Der Ordner sei lediglich „zur internen Prüfung des Organisationsablaufs der Dienststellenleitung“ zusammengestellt worden – um bei Bedarf „Änderungen im Beschaffungswesen vornehmen zu können und zukünftige Korruptionen zu verhindern“. Der Ermittlungsführer in Sachen Manfred D, habe die Unterlagen gar nicht gekannt, so die Polizei. In einem anderen Schreiben an das Gericht wird allerdings behauptet: Der Ordner sei „aus Sicht des Ermittlungsführers nicht relevant“ gewesen.

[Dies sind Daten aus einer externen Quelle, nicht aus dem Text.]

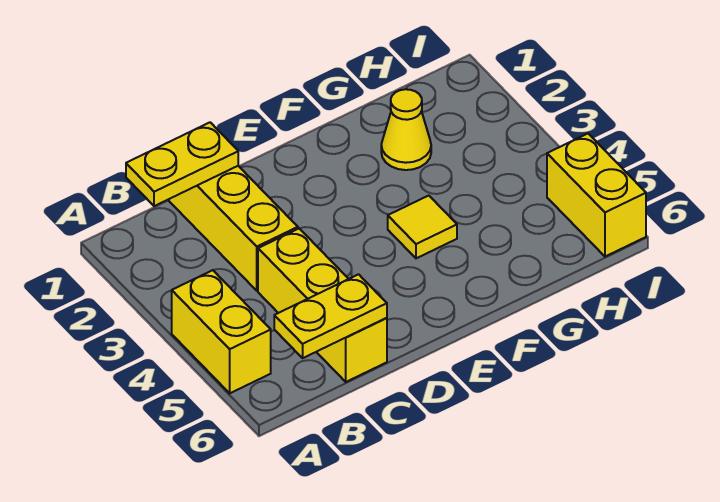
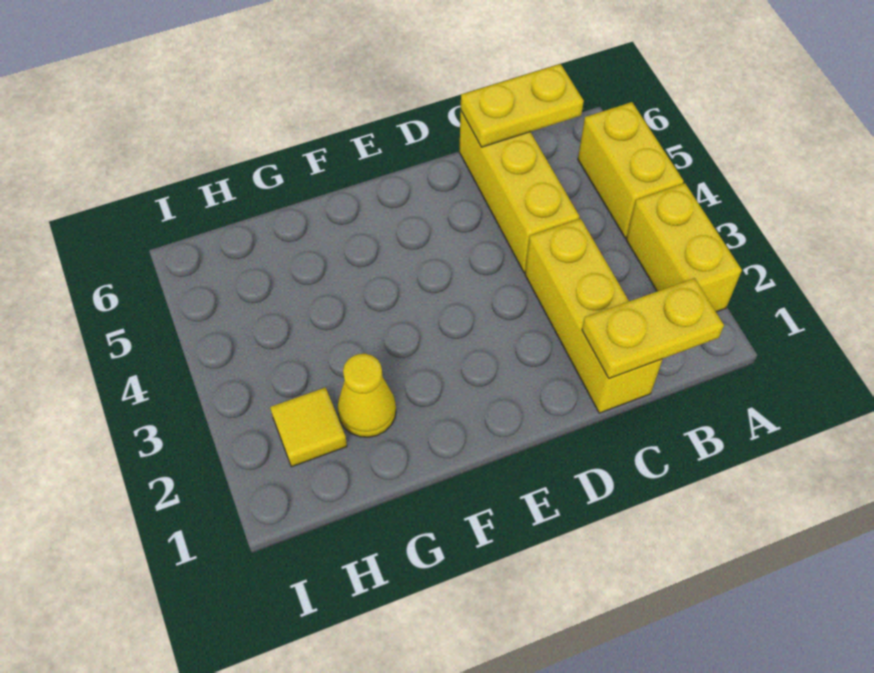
yellow tile F4 level 1 -> yellow tile H2 level 1
yellow brick I5:I6 level 1 -> yellow brick A2:A3 level 1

Am 9. Mai kommt die Angelegenheit in Saal 281 des Augsburger Landgerichts, Am Alten Einlaß 1, noch einmal zur Sprache: Rechtsanwalt Nolte fordert für Manfred D. Wiedergutmachung, verlangt Schadensersatz vom Freistaat Bayern (Az 34 O 4371/15). Der Ordner mit den Unterlagen, die zum Freispruch führten, wird allerdings nicht auf den Tisch kommen: Er ist verschwunden. Da scheinen unheimliche Kräfte zu walten: Weder im Landgericht noch bei der Staatsanwaltschaft konnten die Unterlagen, trotz allen Suchens, aufgetrieben werden.

Zum Glück aber haben die Anwälte der damals Beschuldigten ihre Unterlagen gut aufgehoben. Sie haben ihre Kopien inzwischen dem Gericht zur Verfügung gestellt.